Summer, 2008

Steven Schneider

Three Poems

About Love

When you come to understand that your life
Is a chrysalis hanging by a thread---
You need to be ready to split open.
You need to be willing to let the butterfly out.

Goddess of Watermelons

The goddess of watermelons
Floats in the sky above Ciudad Victoria.
She wears a white silk robe
And looks down on all the fruits of the city.
She floats in from the white-stuccoed church
Nestled in the hillside of the Sierra Madre.
She comes to bless the sellers of sandias,
Whose red juices and black seeds run like arroyos
Over hardwood kitchen tables and rose-tiled floors.
The soft watery fruit fills the stomachs
Of field workers, nuns, professors of agronomy
Who come to bow at its sweetness.
The goddess of watermelons floats above Ciudad Victoria,
Patron saint of oval green melons.

Viento Libre 

The wind is free blowing across the fields
On either side of the road to Ciudad Victoria,
Capital of Tamaulipas,
City of watermelon vendors and outdoor statues of the Virgen,
City of nighttime mariachis, planets, stars,
Civil engineers and street beggars.

In el Club Nocturno,
Tucked in a corner
Of the Sierra Gorda Hotel lobby,
On a corner of the central square of the capital,
A trio is playing tangos and romantic ballads
Late into the night.
We sit at a table drinking shots of tequila—
Cien Años for a long life –
And listen to the drummer, keyboard player, and male vocalist.

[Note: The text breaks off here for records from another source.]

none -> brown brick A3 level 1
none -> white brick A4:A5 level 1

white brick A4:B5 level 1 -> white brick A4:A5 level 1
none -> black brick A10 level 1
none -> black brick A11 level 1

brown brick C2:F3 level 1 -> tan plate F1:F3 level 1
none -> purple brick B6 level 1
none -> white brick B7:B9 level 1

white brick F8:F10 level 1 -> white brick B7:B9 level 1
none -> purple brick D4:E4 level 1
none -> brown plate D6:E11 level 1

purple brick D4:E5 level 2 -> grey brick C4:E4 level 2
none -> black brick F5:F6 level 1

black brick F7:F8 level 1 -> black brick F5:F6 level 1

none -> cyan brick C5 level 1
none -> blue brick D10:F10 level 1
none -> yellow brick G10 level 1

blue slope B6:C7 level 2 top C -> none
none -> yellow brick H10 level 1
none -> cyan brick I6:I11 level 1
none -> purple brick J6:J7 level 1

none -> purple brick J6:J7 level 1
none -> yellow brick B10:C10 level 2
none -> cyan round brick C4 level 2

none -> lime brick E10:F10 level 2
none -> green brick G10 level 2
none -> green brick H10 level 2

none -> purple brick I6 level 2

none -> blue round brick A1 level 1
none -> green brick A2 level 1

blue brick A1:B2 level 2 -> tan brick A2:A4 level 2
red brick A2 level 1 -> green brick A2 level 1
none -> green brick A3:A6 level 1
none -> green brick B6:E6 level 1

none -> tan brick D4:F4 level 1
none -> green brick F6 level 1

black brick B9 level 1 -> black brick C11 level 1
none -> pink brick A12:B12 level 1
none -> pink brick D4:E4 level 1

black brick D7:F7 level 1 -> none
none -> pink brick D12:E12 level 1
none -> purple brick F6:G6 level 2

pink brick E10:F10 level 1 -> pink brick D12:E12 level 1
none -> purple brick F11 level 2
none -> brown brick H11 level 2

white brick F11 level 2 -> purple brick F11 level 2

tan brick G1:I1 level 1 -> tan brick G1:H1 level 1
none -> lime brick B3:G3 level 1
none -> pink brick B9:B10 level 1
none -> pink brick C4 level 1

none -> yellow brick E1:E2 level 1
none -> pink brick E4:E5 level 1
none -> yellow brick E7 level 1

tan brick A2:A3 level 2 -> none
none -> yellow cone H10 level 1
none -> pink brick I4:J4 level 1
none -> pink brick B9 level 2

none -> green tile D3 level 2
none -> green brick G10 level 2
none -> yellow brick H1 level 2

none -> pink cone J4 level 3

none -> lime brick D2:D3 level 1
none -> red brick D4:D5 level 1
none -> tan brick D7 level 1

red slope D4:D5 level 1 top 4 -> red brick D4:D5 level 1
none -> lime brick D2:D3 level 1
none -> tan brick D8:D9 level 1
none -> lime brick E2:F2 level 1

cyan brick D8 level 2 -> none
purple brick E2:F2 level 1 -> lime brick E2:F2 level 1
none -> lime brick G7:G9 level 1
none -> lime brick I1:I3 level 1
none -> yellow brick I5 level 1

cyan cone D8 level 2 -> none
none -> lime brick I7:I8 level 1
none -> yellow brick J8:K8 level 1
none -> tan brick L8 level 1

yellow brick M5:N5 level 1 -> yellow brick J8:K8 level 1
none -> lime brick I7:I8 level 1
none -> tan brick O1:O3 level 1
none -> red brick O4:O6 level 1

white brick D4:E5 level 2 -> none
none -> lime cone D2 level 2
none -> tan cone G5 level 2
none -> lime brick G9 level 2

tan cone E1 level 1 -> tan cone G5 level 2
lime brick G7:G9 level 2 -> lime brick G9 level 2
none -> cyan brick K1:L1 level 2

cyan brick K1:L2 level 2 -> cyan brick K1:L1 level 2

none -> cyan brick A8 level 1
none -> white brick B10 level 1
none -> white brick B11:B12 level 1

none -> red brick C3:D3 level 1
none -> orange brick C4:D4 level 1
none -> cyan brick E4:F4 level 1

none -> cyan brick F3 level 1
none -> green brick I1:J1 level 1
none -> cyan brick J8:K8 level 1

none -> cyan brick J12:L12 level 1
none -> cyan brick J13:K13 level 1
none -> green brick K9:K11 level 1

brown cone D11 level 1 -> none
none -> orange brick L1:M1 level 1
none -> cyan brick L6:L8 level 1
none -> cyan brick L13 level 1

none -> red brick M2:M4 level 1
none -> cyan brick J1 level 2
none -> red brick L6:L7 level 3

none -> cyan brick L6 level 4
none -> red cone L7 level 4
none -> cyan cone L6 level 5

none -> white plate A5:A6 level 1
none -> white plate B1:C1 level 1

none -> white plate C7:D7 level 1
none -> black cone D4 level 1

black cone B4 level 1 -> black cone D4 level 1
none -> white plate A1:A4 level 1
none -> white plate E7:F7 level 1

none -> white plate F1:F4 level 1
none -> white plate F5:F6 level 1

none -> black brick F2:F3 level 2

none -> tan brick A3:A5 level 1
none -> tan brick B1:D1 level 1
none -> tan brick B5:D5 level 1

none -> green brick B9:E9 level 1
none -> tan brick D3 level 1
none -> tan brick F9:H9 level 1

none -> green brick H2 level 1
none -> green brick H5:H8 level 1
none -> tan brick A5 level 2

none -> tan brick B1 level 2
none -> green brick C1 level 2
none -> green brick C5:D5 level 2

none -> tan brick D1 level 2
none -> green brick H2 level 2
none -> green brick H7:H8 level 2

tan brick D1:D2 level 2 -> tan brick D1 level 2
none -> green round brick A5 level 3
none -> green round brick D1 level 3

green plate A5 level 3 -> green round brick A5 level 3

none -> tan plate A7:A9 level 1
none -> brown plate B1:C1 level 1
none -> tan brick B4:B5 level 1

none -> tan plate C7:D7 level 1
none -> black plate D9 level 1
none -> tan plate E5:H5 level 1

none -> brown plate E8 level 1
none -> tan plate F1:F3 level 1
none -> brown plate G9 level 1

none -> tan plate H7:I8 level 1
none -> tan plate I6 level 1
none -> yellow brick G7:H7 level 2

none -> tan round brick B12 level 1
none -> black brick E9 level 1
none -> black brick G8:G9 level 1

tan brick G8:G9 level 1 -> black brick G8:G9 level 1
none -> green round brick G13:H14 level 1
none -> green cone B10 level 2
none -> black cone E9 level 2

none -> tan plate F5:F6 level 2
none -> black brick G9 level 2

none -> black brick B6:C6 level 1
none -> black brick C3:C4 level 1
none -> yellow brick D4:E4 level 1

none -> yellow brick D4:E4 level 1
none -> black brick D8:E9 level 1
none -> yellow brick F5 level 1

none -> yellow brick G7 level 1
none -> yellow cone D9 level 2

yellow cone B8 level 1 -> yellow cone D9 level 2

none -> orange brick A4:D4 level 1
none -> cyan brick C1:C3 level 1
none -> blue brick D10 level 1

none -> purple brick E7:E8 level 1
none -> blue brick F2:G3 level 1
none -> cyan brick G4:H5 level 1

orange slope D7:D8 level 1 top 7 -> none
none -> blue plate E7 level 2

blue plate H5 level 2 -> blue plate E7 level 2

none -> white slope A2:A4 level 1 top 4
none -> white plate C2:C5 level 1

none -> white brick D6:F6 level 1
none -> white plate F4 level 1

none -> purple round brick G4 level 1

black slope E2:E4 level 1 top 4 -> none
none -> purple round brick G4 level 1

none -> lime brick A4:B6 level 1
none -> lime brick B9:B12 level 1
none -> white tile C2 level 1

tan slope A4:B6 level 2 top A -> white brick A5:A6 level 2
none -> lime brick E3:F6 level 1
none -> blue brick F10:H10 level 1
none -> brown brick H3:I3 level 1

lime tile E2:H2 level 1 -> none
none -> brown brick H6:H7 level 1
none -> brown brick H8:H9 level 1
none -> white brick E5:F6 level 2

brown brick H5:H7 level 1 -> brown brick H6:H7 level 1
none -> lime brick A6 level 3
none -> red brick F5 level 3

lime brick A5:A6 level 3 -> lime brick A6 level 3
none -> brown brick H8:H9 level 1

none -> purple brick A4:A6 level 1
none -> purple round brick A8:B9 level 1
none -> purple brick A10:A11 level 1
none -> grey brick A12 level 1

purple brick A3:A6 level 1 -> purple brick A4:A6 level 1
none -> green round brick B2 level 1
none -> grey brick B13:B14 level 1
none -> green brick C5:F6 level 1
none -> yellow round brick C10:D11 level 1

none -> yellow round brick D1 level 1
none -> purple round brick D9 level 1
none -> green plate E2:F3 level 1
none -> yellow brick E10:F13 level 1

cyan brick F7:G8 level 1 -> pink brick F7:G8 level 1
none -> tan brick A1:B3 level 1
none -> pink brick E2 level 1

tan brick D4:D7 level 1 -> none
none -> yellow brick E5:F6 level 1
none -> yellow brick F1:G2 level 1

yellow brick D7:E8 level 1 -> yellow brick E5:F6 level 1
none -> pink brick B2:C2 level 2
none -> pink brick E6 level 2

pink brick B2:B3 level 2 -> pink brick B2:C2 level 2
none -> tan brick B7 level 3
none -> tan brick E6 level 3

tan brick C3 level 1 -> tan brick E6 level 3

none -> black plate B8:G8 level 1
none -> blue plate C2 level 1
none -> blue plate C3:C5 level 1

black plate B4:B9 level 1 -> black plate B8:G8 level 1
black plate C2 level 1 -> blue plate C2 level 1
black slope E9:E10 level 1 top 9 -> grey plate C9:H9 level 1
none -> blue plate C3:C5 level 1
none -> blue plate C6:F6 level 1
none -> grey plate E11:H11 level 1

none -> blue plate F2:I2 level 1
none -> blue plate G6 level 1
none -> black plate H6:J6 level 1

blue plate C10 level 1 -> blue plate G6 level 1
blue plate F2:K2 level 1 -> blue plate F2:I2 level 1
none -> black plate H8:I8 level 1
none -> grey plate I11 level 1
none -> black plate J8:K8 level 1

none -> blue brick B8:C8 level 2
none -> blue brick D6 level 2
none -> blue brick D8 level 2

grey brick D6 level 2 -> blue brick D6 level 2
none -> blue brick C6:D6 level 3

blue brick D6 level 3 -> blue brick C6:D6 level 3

The darkness is impenetrable in the mountains
That ring the city.

But here inside el Club Nocturno
The music warms the air like a brightly-colored sarape.
A big, muscular woman sits at a table, alone,
Smoking a cigarette.
She looks as if she came to this city
To work in a factory,
Or to mop floors of a government building.
Her hair is gray and tied into a bun
Behind her head.

The darkness is impenetrable in the mountains
That ring the city.

When a patron of the club,
A thin, balding man wearing shades,
Walks up to her table and asks her to dance,
She puts out the cigarette
And takes the floor with him.
Slowly, as they tango across the dance floor,
She is transformed into a hibiscus flower.
The blossoms of her youth burst open
Like sparks blown by the viento libre
Across the sky on diez y seis de Septiembre.